My hingeallelogram (HGL) allowed for two inches of vertical movement (see comment image: http://www.instructables.com/id/DIY-High-Speed-Book-Scanner-from-Trash-and-Cheap-C/?&sort=NEWEST&limit=50&offset=100
I never tried the system without it. It allowed for several books that I scanned, and I think it worked well. I also think the two inches of vertical movement can accommodate for a large set of books. In theory, the two inch rise should accommodate for a book that is as much as four inches thick.
Why two inches, when the full range is closer to four inches? Well, if you notice from pictures I had put an "L" bracket to stop HGL from full range of motion. If I allowed a full range of motion, then HGL would not expand and then collapse to the other side. By keeping freezing the HGL to its max extension, it can only go back one way.

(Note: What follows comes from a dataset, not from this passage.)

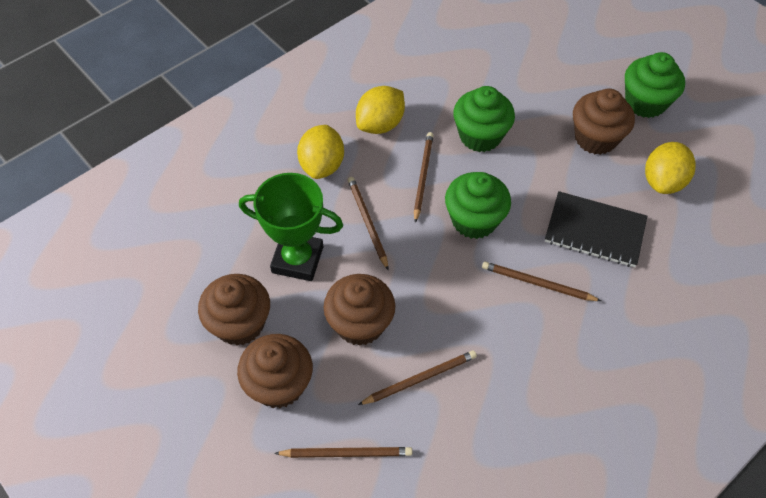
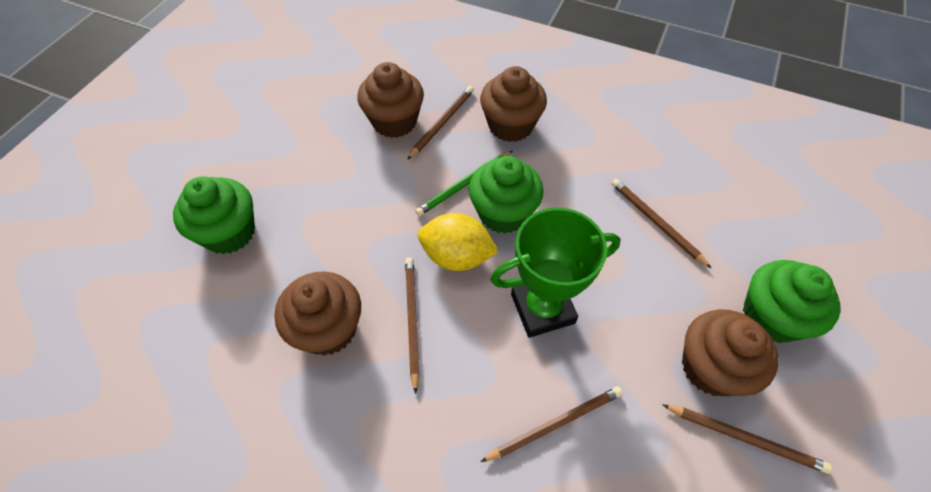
black notebook: 1 -> 0
green pencil: 0 -> 1
yellow lemon: 3 -> 1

When I first was raising the platen, I notice that the HGL would not contract until raising past a certain angle (say 45 degrees), in which the HGL would collapse causing a sudden movement/fall of the raised platen. I added the spring to stimulate the contraction of HGL early to prevent the sudden movement.
I know several community members questioned its use/function; however, it worked for me...
As for function, it worked very well.
As for possible caveat:
As the HGL raises, your platen's depth changes. That is, on page 1 of the text book, the platen is the farthest distance from your chest (the collapsed HGL); and in middle of the book, the platen is closest distance to your chest (the expanded HGL). This depth movement is about 2 inches (the same distance as raised); which is not really a concern.
I don't know in regards to other scanners, but I found my book sliding up (away from me); which is why I needed a way to secure the book in one place (I used twine to strap the book).